Protocol optimization is another area addressed by WAN compression. For example, headers and header-style information in packets — sequence numbers, protocol identifiers, and checksums — can be reduced. Packets may be aggregated to reduce the overhead required to send many short packets across a WAN. Multiple short packets are assembled into a single packet. The rate at which packets are sent across WAN links can be managed to ensure that packets are not dropped due to congestion. This eliminates retransmissions that waste WAN bandwidth and increase end-to-end latency. Also, when latency is high, packets that might be lost on a WAN link can be automatically recovered to reduce the number of end-to-end TCP retries.
Vendors have also employed proprietary schemes to deal with high latency links, such as satellite and intercontinental links. Specifically, TCP/IP is particularly “chatty” and “spoofing” acknowledgements (ACKs) of caching flows to optimize data buffers and windows can improve performance radically.
Companies that offer WAN compression often add other capabilities to their products, including bandwidth management capabilities and quality of service (QoS) features.
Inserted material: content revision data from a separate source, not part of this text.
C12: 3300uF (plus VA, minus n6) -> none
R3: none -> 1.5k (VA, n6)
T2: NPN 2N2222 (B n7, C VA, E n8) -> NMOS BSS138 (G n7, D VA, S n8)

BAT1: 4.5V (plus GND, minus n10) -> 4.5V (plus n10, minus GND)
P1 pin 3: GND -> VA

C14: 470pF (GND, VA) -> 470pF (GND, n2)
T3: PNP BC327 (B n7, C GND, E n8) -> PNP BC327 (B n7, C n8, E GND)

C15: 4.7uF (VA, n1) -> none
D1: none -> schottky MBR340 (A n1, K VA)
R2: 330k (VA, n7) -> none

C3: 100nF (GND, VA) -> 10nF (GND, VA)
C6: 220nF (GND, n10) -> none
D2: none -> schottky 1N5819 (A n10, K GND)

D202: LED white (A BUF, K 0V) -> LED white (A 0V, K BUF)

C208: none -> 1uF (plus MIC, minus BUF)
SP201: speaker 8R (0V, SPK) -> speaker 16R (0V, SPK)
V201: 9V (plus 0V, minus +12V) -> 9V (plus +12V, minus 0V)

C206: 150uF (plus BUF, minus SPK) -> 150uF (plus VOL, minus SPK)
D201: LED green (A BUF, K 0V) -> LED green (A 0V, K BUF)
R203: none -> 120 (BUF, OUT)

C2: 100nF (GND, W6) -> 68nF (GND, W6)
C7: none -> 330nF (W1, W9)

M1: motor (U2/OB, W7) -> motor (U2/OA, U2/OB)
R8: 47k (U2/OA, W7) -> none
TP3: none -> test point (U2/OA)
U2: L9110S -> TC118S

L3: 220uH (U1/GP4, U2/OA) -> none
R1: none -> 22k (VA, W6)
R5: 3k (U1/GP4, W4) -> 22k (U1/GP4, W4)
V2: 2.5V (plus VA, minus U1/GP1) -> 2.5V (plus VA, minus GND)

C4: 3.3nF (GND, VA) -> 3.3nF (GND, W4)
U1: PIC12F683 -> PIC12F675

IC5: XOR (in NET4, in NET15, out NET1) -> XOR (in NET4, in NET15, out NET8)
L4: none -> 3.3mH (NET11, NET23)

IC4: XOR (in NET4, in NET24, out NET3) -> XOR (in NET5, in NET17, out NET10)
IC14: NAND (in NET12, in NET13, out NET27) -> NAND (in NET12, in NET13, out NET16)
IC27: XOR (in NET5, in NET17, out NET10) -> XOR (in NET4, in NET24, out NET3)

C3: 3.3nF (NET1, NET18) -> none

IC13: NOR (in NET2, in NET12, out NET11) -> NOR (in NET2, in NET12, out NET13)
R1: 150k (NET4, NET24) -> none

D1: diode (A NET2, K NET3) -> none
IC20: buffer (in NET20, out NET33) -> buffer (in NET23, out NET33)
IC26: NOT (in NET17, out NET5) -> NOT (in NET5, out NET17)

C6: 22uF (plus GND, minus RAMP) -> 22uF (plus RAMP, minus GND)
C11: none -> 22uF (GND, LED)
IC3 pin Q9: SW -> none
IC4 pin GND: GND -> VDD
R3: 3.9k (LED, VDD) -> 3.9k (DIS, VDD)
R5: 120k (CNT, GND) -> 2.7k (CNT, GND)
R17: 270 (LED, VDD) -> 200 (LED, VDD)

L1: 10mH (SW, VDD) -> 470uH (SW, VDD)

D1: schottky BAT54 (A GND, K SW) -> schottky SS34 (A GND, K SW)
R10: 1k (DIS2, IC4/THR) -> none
Note that no WAN compression standards exist to simplify interoperability. Consequently, equipment from the same WAN compression vendor must be used at each WAN endpoint. Interoperability among different vendor equipment in the near future is unlikely. Most of these vendors, including many of the start-up players, have patented technologies that they believe differentiates them from their competition.
Corporate WAN performance can be improved by implementing WAN compression technologies, either by adding WAN compression CPE or by integrating these technologies in other network elements.
Before adding CPE, it is important to test how much WAN traffic compression can be achieved and whether the introduction of this equipment adds unacceptable latency to applications. It will also be important for there to be mechanisms whereby WAN compression CPE can be managed and administered.
All the elements of WAN compression, including compression, LAN protocol optimization, IP window optimization and caching will be required for an effective overall solution.